Nadie mejor que Messi para decidir esta Liga, que la ha dominado el Barcelona desde que la ‘Pulga’ lo decidió. Desde Anoeta, el argentino ha estado imparable, bien asistiendo, bien anotando. En el Calderón hizo su gol número 41, otra pequeña obra de arte de las que está repleta su colección. Al dictado de Messi, el Barcelona logró su primer título de la temporada y recupera el cetro nacional, que cedió la pasada temporada precisamente ante el Atlético en su propio estadio. Un año después de cambiaron las tornas: celebró el Barcelona en el estadio rojiblanco.

Fue el partido que se esperaba, un Barcelona tratando de ser paciente y el Atlético bien pertrechado atrás, esperando su ocasión. De inicio, el equipo de Simeone apretó y puso en algunos problemas al de Luis Enrique. Y hasta tuvo una muy buena ocasión, la mejor que dispuso en el encuentro, con un cabezazo de Giménez que desbarató Bravo, otro de los pilares sobre los que se ha sustentado la Liga azulgrana. El chileno ha respondido de maravilla cuando le ha tocado. En el Calderón, también.

Tras ese buen inicio del Atlético, el Barcelona calmó el juego y empezó a dominar, imponiéndose en el centro del campo y encontrando espacios. Messi lo intentó tres veces, dos desde fuera del área y otra de cabeza. En su cuarto remate apareció Juanfran para tapar el remate con la mano. El penalti era claro, pero Undiano no lo vio. El quinto disparo, de falta, se estrelló en el larguero. Era Messi contra el mundo, e iba a ganar Messi, como demostraría en la segunda parte.

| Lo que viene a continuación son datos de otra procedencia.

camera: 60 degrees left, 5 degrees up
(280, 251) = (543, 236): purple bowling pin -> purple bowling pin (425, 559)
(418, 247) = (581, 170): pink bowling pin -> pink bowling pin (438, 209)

Continuó en la misma tónica el segundo acto, con el Atlético muy lejos de la portería de Bravo, cada vez más. Griezmann y Torres peleaban en desventaja, Arda apenas podía crear, mientras que Koke, Mario y Gabi corrían pero no daban vuelo a su equipo. El balón era del Barcelona. Eso sí, tampoco hacía daño el equipo de Luis Enrique, que esperaba a Messi, y el astro apareció.

Mediado el segundo acto, cuando el Madrid ya ganaba en Cornellá y el Barcelona necesitaba la victoria para ser campeón, Messi recibió en la frontal y se hizo la luz. Tiró una pared con Pedro, pisó la pelota como si tal cosa y clavó el zurdazo cruzado junto al palo de Oblak. Un golazo para decidir la Liga.

De ahí al final, el Barcelona apenas recibió un par de sustos que llegaron desde Siqueira. El partido fue relativamente tranquilo. El Madrid goleaba al Espanyol, pero poco importaba porque el Barcelona hacía los deberes. Y tampoco la parroquia local estaba nerviosa, porque las noticias que llegaban desde Mestalla tranquilizaban: el Valencia no pasaba del empate ante el Celta. Un punto en la última jornada serviría al Atlético para finalizar tercero.

El Barcelona celebró el título en el césped del Calderón como lo había hecho el Atlético un año antes en el Camp Nou.